SAN MIGUEL Y EL CAMBIO DEL DRAGON AL DEMONIO

La víspera de las fiestas pascuales, esa mañana el obispo Ruiz lucía radiante departiendo con su grey de seminaristas. Iba acompañado del P. Leoncio, director espiritual del seminario y responsable de la formación de los nuevos sacerdotes. Estaban a unos días de recibir el sacramento del sacerdocio.

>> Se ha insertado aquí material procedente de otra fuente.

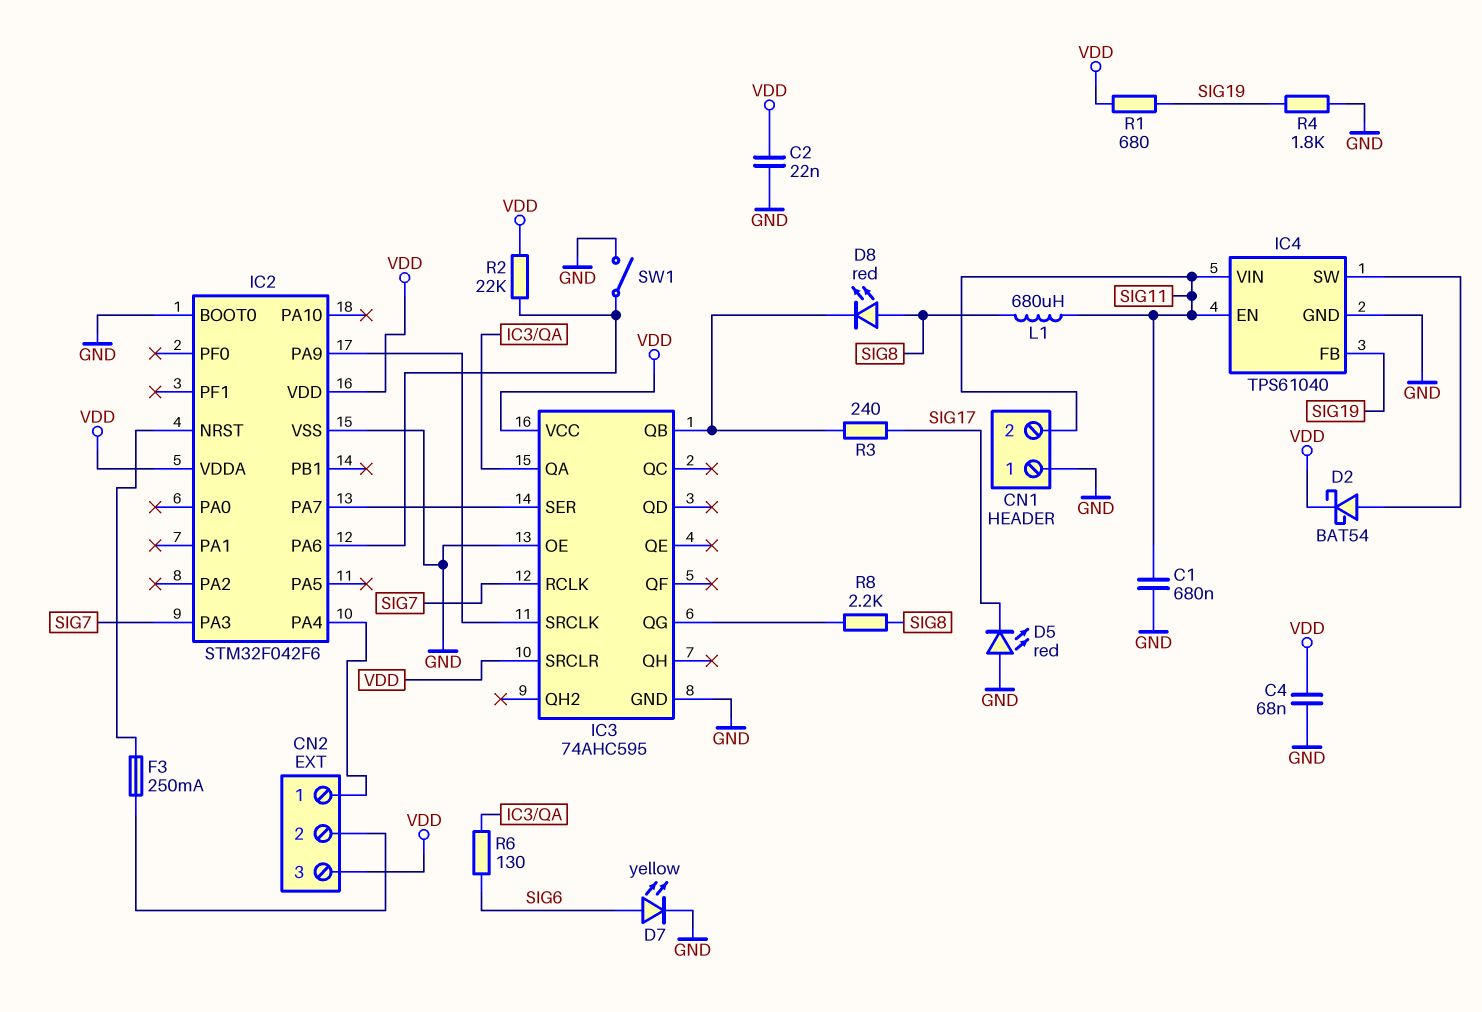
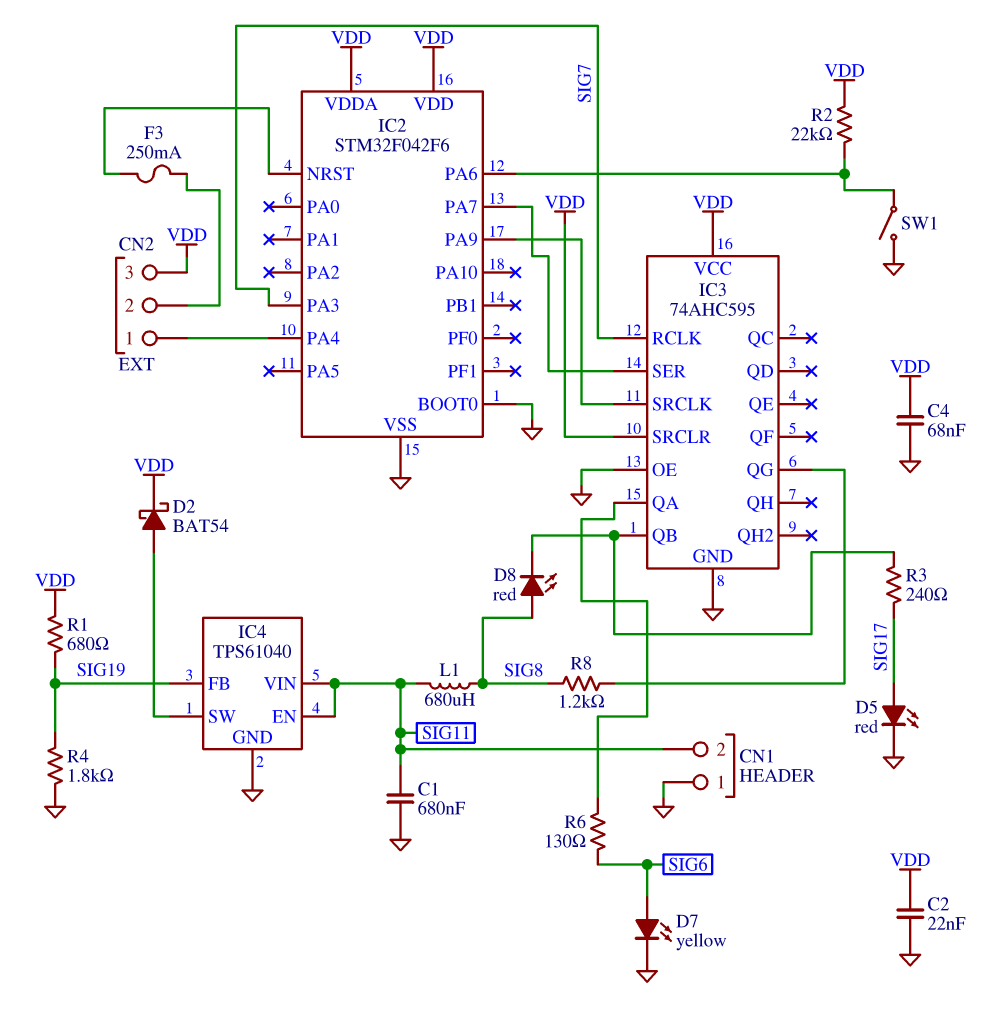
D5: LED red (A GND, K SIG17) -> LED red (A SIG17, K GND)
R8: 2.2k (IC3/QG, SIG8) -> 1.2k (IC3/QG, SIG8)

Todo era fiesta en el lugar, esa generación estaba a unas horas de celebrar su cantamisa. En su discurso, el obispo insistía en eso del celo religioso.

De entre los alumnos estaba Pedrito, un novel y entusiasta discípulo que gozaba de formular preguntas capciosas o desafiantes que siempre metían en aprietos a sus maestros. La mayoría sacerdotes seniles que los distinguía su conservadurismo.

−Su excelencia, ¿el homicidio tiene justificación? ¿Dios nos perdonaría? –preguntó con tono de inocencia−. Es algo que siempre he preguntado pero no me satisfacen del todo las respuestas de los profesores.

Un silencio dubitativo se apoderó de todos. Pero el obispo, sabio como suelen ser estos prelados, respondió con esta historia.

“A ver caballeros, están a unas horas de matrimoniarse con Cristo Jesús. No dudo que estos años hayan aprendido muchísimo del dogma y de la Palabra. Comparto con ustedes esto que sucedió hace no mucho.

Hace tiempo conocí al hermano Enrique. Es un hombre bueno, podríamos decir, exitoso. Casado, padre de dos hermosas hijas, muy pacífico, se distinguió siempre por su espíritu conciliador.

Sepan ustedes que escogió el servicio a la Iglesia por medio del diaconato. En su faceta clerical en ese tiempo trabajaba impartiendo clases de filosofía en la UNAM. Sólo que un día que se hallaba en clases, una llamada a su teléfono móvil irrumpió la calma del hermano.

−Enrique, mi amor, sé que estás trabajando pero… Nuevamente volvieron a abrir la casa. Rompieron la chapa y se llevaron la pantalla del comedor y en la cocina se ve un relajo… Me dio miedo y no quise asomarme más. Estoy en la calle, ¡ven por favor!

−… ¿Pero estás bien?

−Sí pero necesito verte… A Luz y Marian no les he dicho nada. Sólo les llamé para verificar que estuvieran en la escuela.

−¡Voy para allá, espérame en la casa de la vecina Carolina, no tardo!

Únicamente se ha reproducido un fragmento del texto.